At trial defendant testified that the gun was not his but that of his passenger, Sanchez. Defendant testified that Sanchez had been driving the car earlier in the evening. A friend of defendant who claimed he was with defendant and Sanchez earlier in the evening testified that Sanchez was playing with the gun in the car and that he told Sanchez to put it away. Sanchez admitted that the gun was his but claimed that he blacked out about 5 or 6 hours before the time of arrest and that he had no memory of how the gun got to where it was found.

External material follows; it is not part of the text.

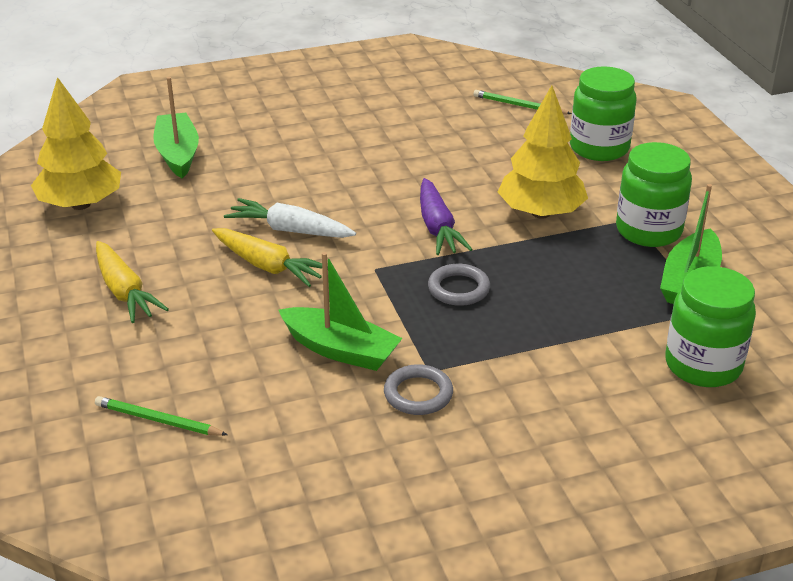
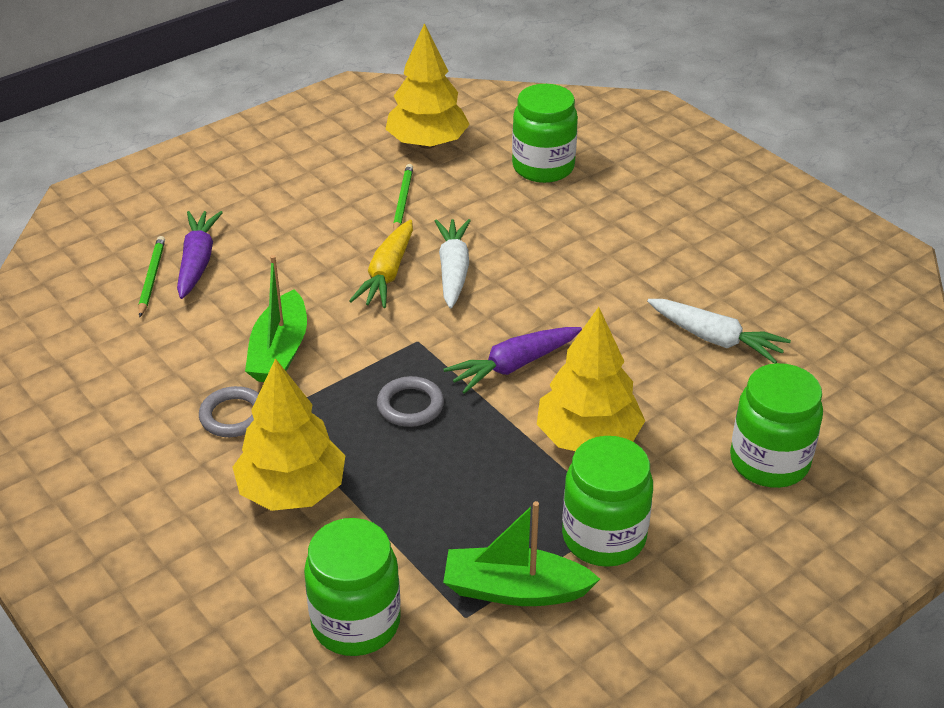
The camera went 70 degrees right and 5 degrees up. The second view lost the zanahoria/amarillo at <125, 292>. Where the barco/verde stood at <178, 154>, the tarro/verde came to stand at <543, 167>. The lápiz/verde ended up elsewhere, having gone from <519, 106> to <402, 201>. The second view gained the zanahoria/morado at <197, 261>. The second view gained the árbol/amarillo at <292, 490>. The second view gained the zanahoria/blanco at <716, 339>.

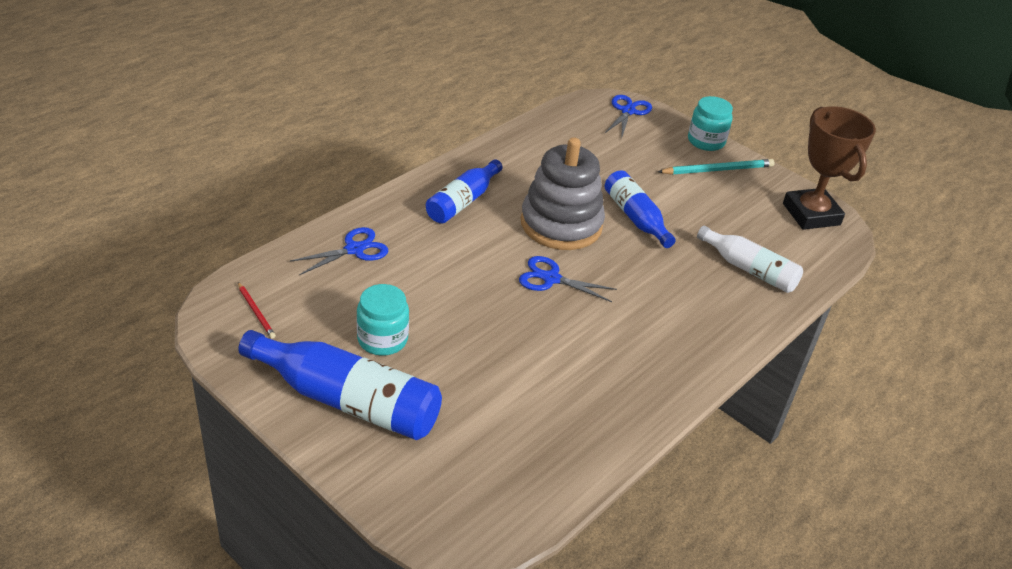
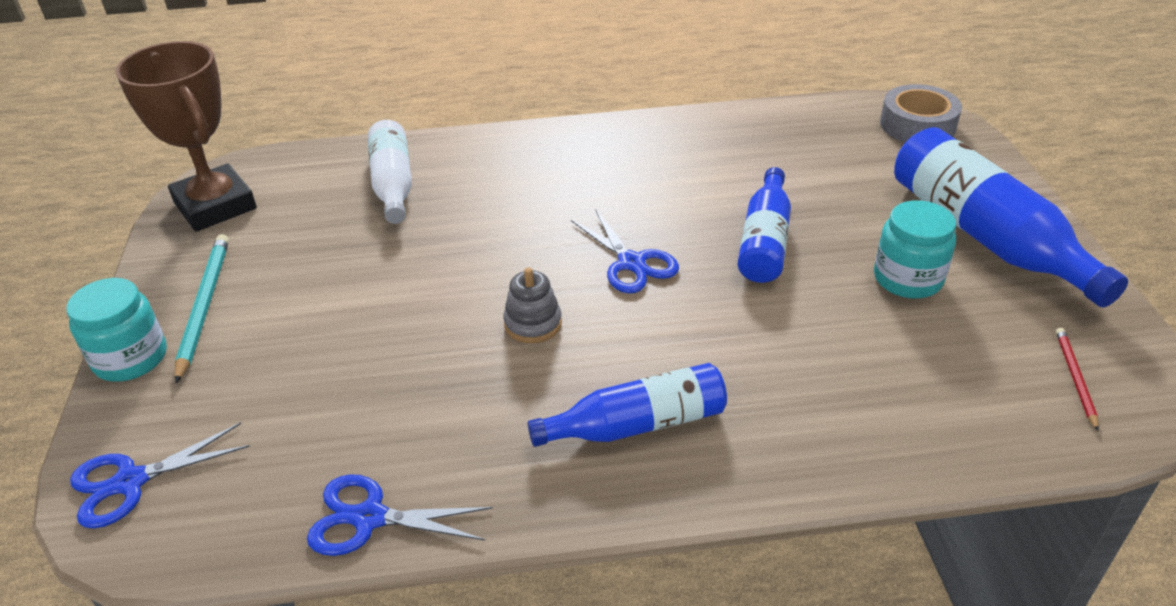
The camera went 135 degrees left and 0 degrees up. The tijeras/azul ended up elsewhere, having gone from <354, 249> to <370, 518>. The size of the juguete apilable/gris at <561, 224> changed by a factor of 0.43. The botella/azul ended up elsewhere, having gone from <635, 217> to <764, 241>. The lápiz/turquesa at <718, 170> ended up facing another way, 60 degrees clockwise from before. The trofeo/marrón at <811, 214> ended up facing another way, 60 degrees counterclockwise from before. The second view gained the cinta adhesiva/gris at <917, 125>.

1. Defendant's first contention is that the state failed to meet its burden of proof on the issue of possession and that therefore his conviction should be reversed outright.

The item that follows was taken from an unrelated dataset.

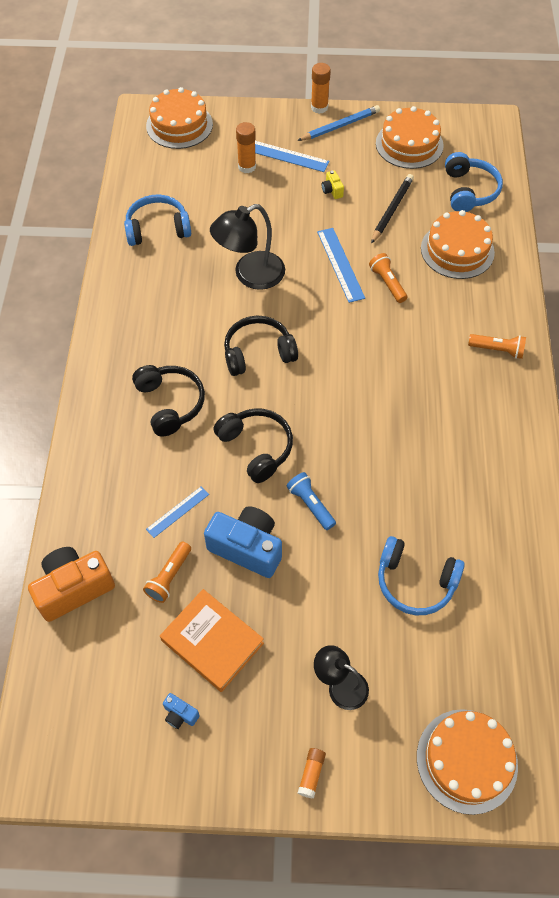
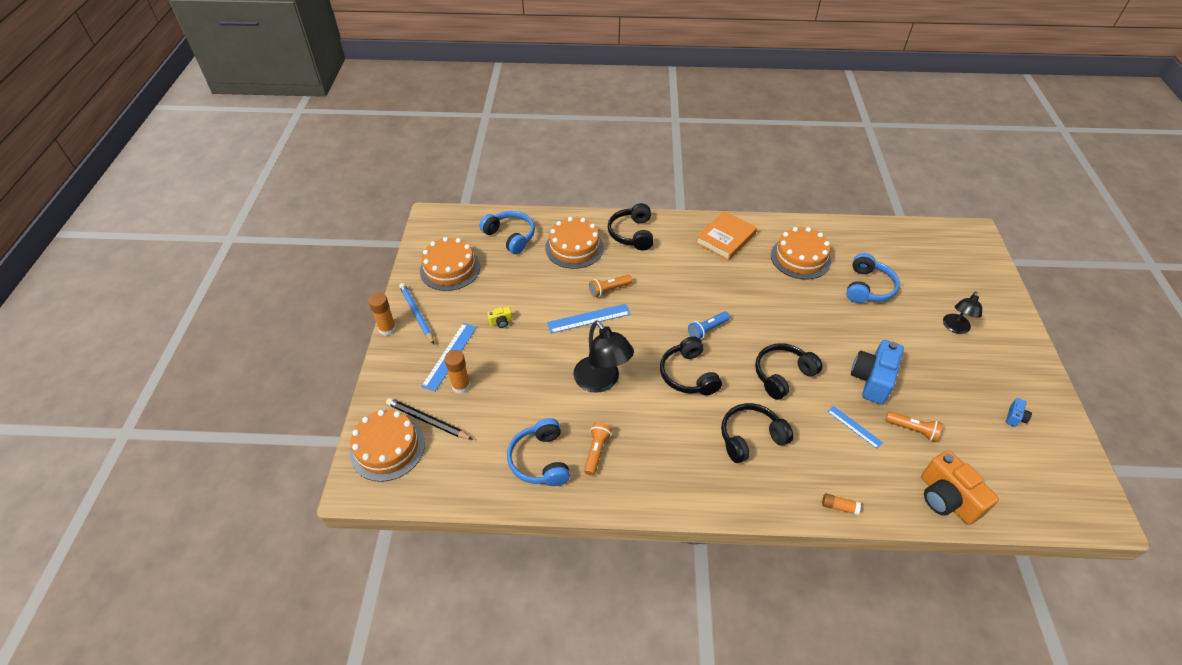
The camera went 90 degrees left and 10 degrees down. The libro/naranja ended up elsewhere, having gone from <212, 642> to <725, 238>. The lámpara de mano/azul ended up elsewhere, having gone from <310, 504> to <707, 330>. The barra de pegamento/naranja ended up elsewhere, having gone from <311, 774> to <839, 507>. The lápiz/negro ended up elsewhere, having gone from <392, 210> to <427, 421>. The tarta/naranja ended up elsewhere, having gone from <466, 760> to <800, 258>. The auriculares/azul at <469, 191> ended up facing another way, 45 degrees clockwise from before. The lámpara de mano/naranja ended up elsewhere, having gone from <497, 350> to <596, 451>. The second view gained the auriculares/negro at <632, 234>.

In State v. Florine, 303 Minn. 103, 226 N.W.2d 609 (1975), we discussed the constructive-possession doctrine in detail. We need not repeat here what we said there. It is sufficient to say that the state must prove beyond a reasonable doubt that, although not in actual or physical possession of the item at the time of the arrest, the defendant consciously exercised his dominion or control over it. We are satisfied that the state met its burden of proof in this case.

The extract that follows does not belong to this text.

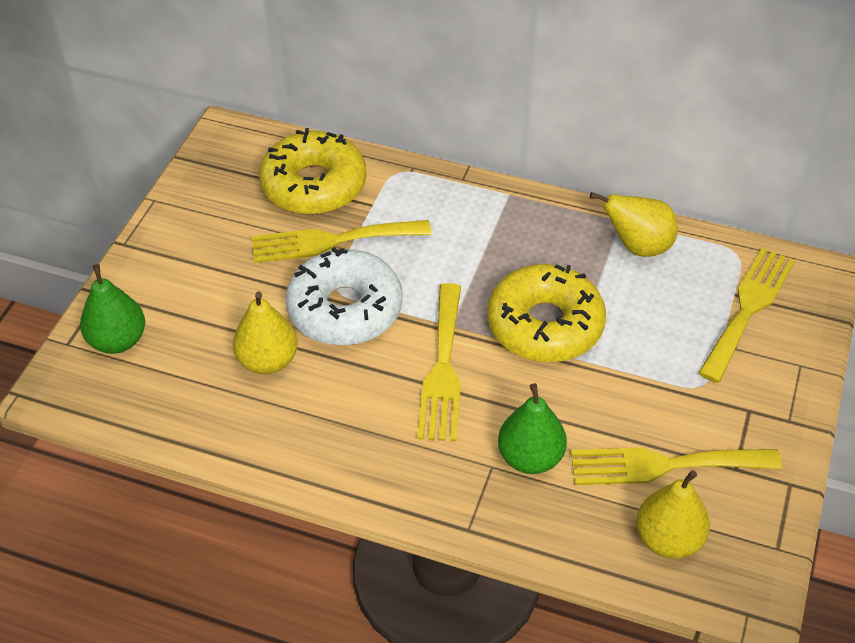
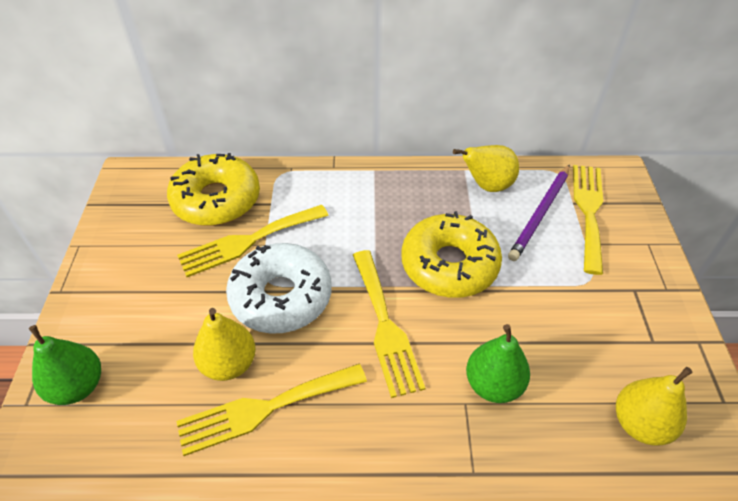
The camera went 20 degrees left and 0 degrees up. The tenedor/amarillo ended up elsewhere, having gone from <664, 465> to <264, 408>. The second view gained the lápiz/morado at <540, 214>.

2. Defendant's other contentions relate to the admission of his statements to police at the scene following his arrest and at the station following his booking. Specifically, defendant contends that (a) the first statement was inadmissible because the officer failed to give him a Miranda warning before talking with him about the gun that they had found and (b) the second statement was inadmissible because (i) it was a fruit of the earlier illegality and (ii) defendant was too intoxicated at the time to make a valid Miranda waiver. We have concluded that it is unnecessary for us to address these contentions because it is clear that any error in the admission of the statements was nonprejudicial. It is likely that if the state had not offered the statements in its case in chief, the defendant still would have testified. If he had done so, the statements clearly would have been admissible to impeach his testimony. United States v. Havens, 446 U.S. 620, 100 S. Ct. 1912, 64 L. Ed. 2d 559 (1980); Oregon v. Hass, 420 U.S. 714, 95 S. Ct. 1215, 43 L. Ed. 2d 570 (1975); Harris v. New York, 401 U.S. 222, 91 S. Ct. 643, 28 L. Ed. 2d 1 (1971). More importantly the trial court expressly stated that even without the benefit of the evidence concerning defendant's statements, it still would have found defendant guilty as charged. Since the evidence of defendant's guilt would have been sufficient even without the statements, the trial court would have been justified in so finding. Under the circumstances, we conclude that if there was error in admitting the statements, the error was not prejudicial.



[1] The presumptive sentence for the offense (severity level III) by a person with defendant's criminal history score (three) is 19 months stayed. The trial court dispositionally departed from the presumptive sentence at defendant's request. State v. Randolph, 316 N.W.2d 508 (Minn.1982).